La leggenda metropolitana del Natale al freddo
E c’era l’asfalto laddove prima vivevano miliardi di granelli di sabbia. A me comunque non dispiace. Non mi inzozzo i piedi e per di più non devo più temere la comparsa di animali mitologici. Insomma, non mi lamento. Certo, la scomparsa del mare non è un dettaglio da trascurare, ma del resto ci siamo abituati già. In fondo, uno dei pochi pregi dell’essere umano è l’adattamento alle cose che roviniamo a causa dell’ossessiva ricerca del business. Basti pensare alla musica che ascoltiamo oppure alle retribuzioni dei lavori moderni: ci adattiamo, ci abituiamo. Io comunque non sapevo nuotare, però non era malaccio vedere i bambini allegri giocare a palla mentre gli adulti si facevano i fatti loro. Almeno, però, ora ci sono cellulari giganti che rendono superflui gli ombrelloni e comunque distraggono i ragazzini.
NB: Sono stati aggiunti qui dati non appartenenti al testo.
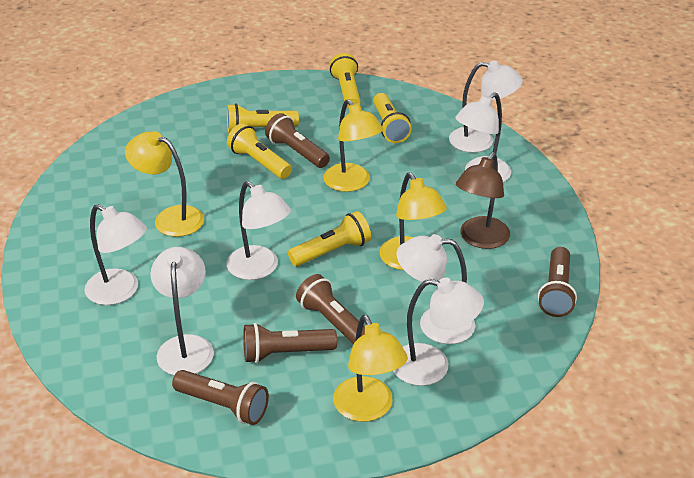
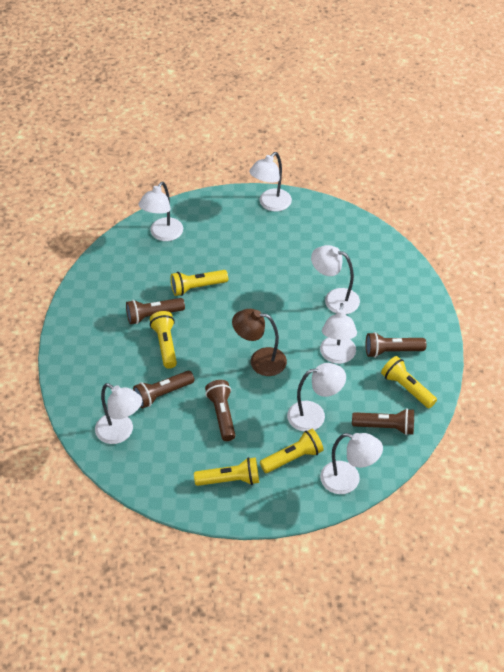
yellow lamp: 4 -> 0

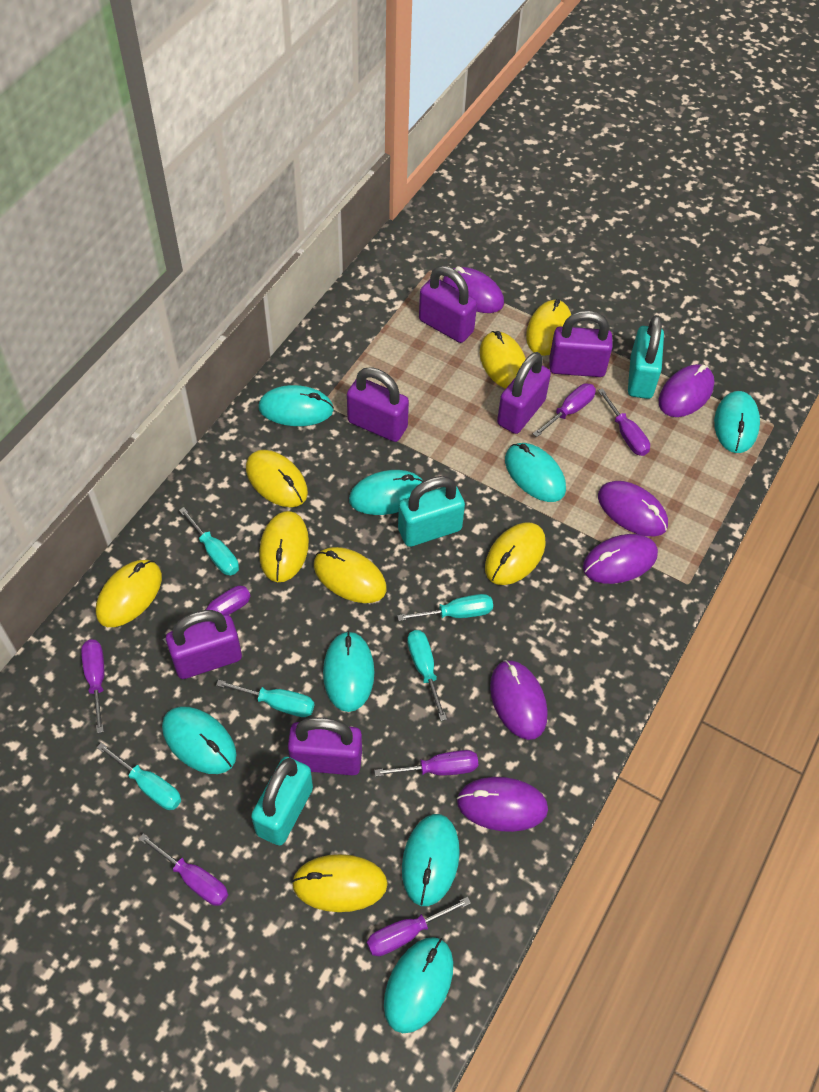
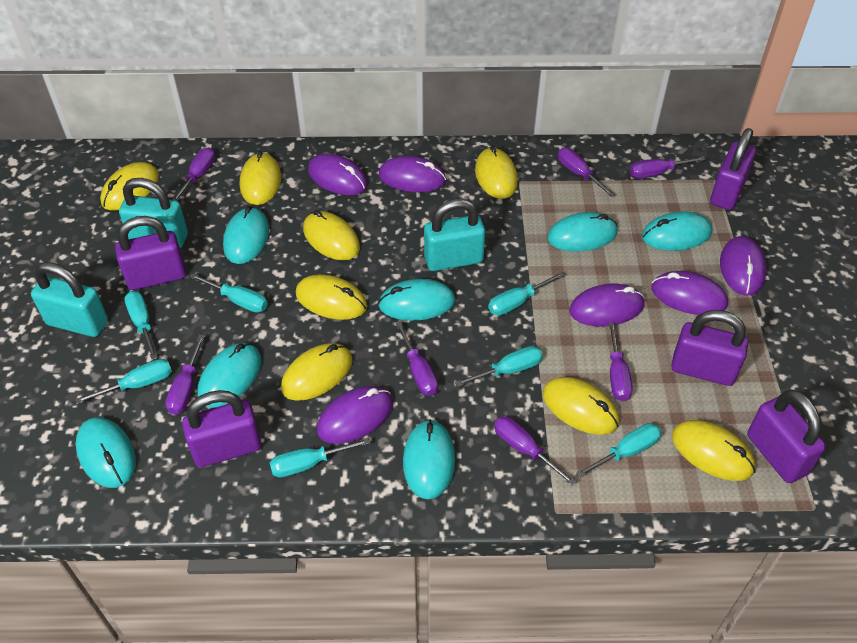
purple padlock: 6 -> 5
turquoise mouse: 8 -> 7
turquoise screwdriver: 5 -> 7

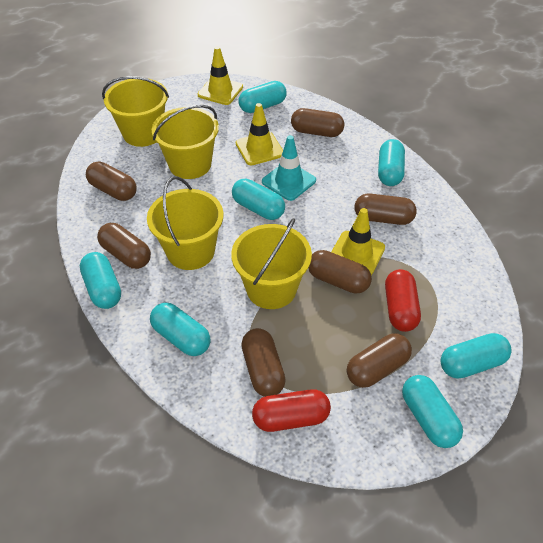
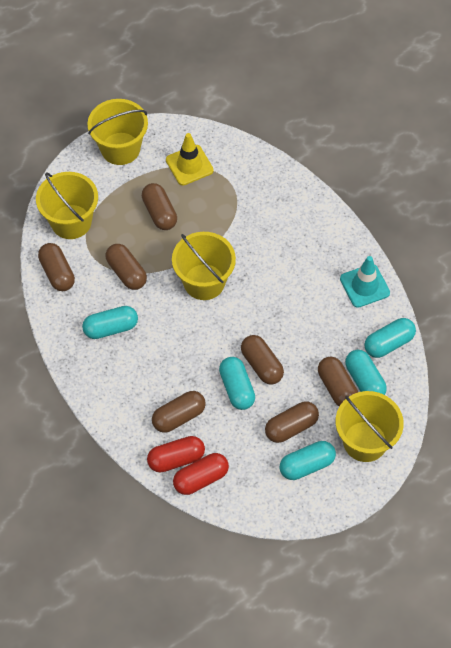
turquoise capsule: 7 -> 5
yellow traffic cone: 3 -> 1

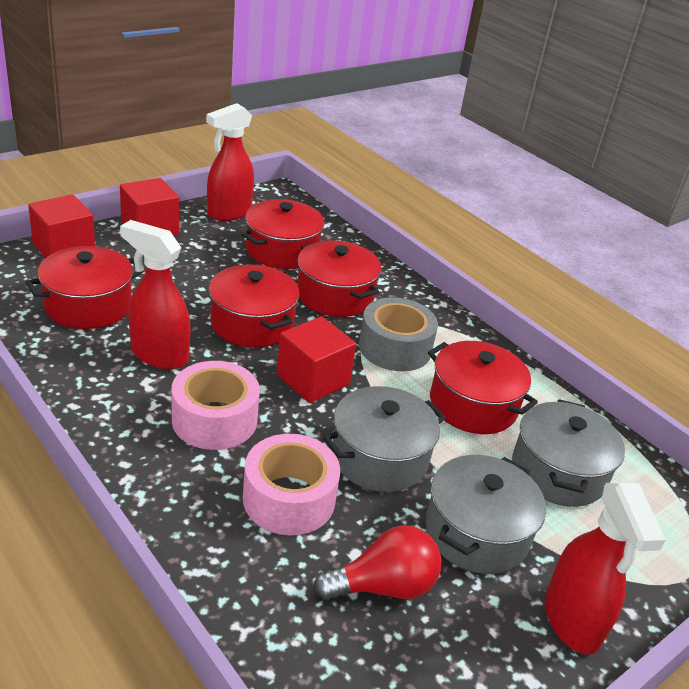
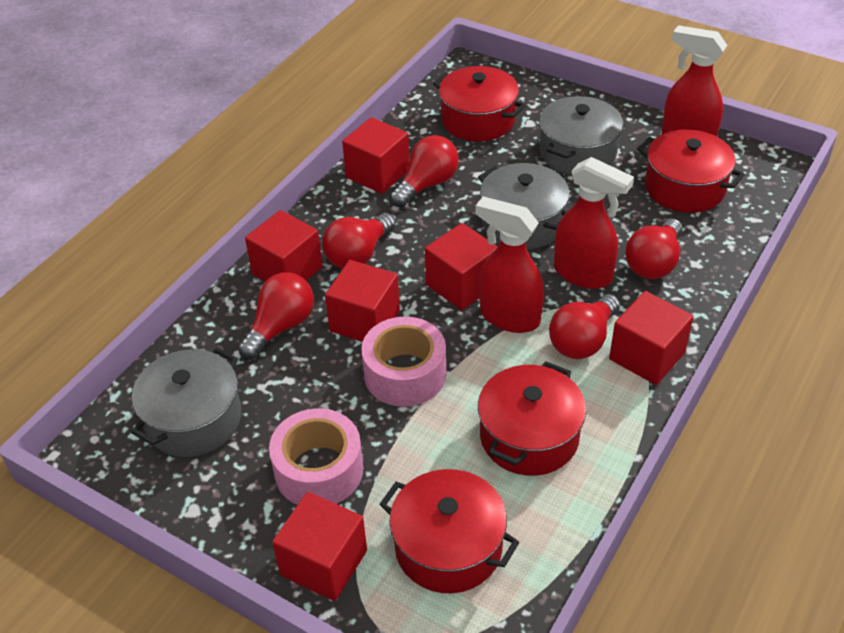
grey tape: 1 -> 0
red cube: 3 -> 6
red light bulb: 1 -> 5
red pot: 5 -> 4

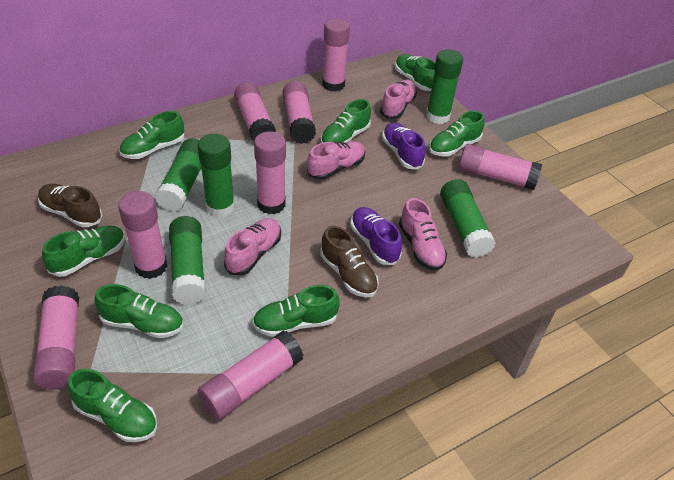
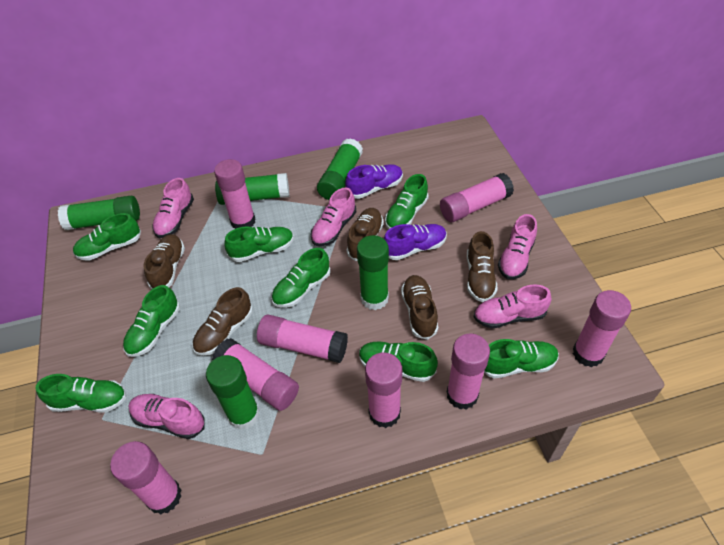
brown shoe: 2 -> 5
pink shoe: 4 -> 5

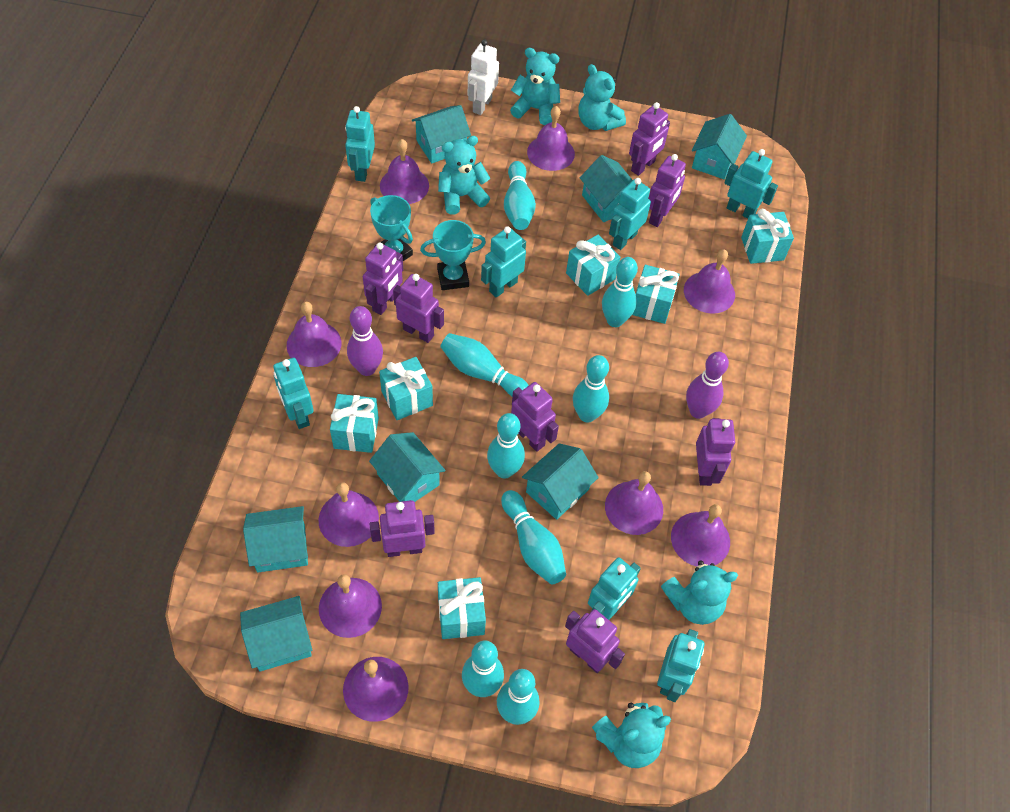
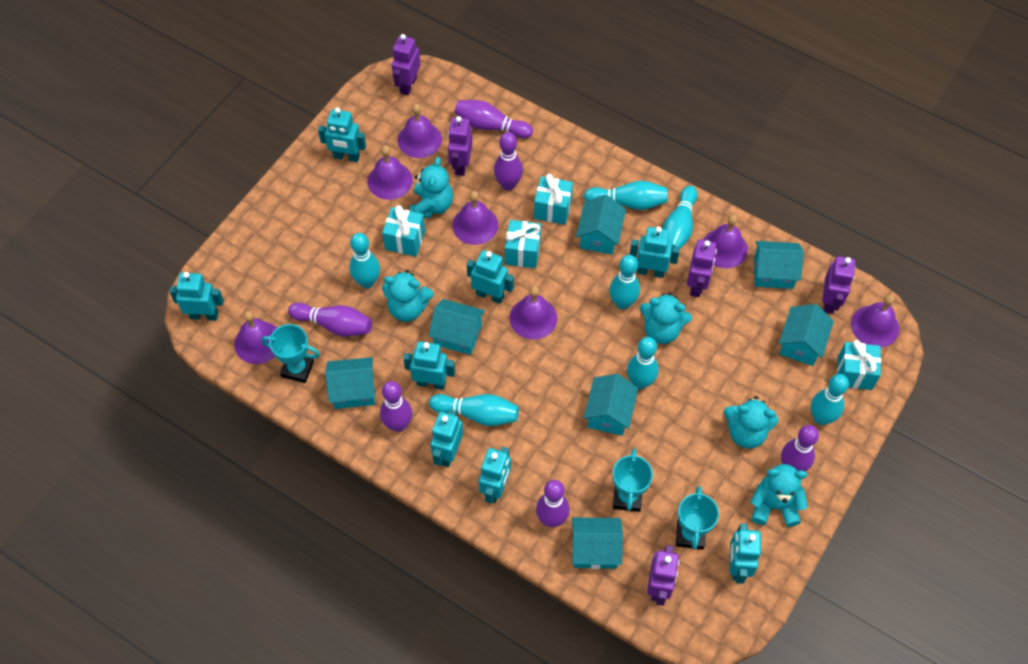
purple bell: 9 -> 7
purple bowling pin: 2 -> 6
purple robot: 8 -> 5
turquoise bowling pin: 8 -> 7
turquoise gift: 6 -> 4
turquoise robot: 7 -> 8
turquoise trophy: 2 -> 3
white robot: 1 -> 0

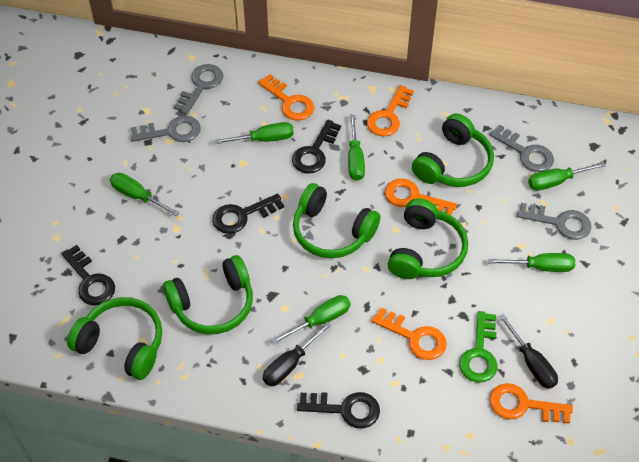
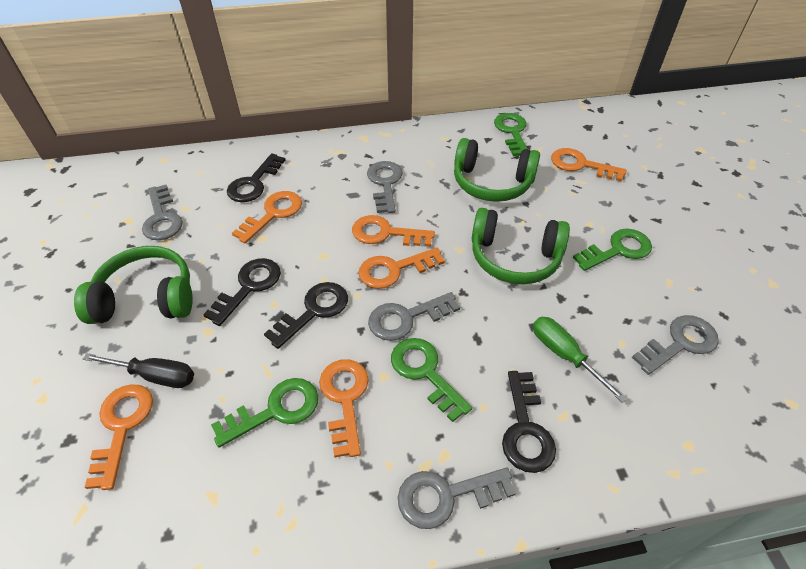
black screwdriver: 2 -> 1
green headphones: 5 -> 3
green key: 1 -> 4
green screwdriver: 6 -> 1
grey key: 4 -> 5
orange key: 5 -> 6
Se devo essere onesto, di queste nuove stagioni non riesco a sopportare soltanto il Natale con 40 gradi. Cioè più di vent’anni fa ricordo che indossavo maglioncini con le renne disegnate ed era bello assai mangiare tanto senza sudare e stare a casa sorseggiando una cioccolata calda. Ed invece ora con questo caldo assurdo abbiamo dovuto prima di tutto rivoluzionare il menù del cenone (nonna, per fortuna ora non sei più qui). I maglioncini sono stati bruciati e hanno lasciato il posto a magliettine sottilissime. E non si festeggia più a casa bensì in una specie di locali superclimatizzati che prima erano bunker antiatomico inutilizzati perché le guerre sono passate di moda visto che le mezze stagioni non esistono più.
Ora che ci penso bene, mi rattrista non vedere più tanti animali che prima mi facevano sorridere. E mi immalinconisce anche aver dovuto rinunciare a scrivere una poesia nei Paesi nordici come i Kings of Convenience. Ma va bene così: alla fine piove soltanto due o tre volte l’anno e se sopravvivi è sempre estate.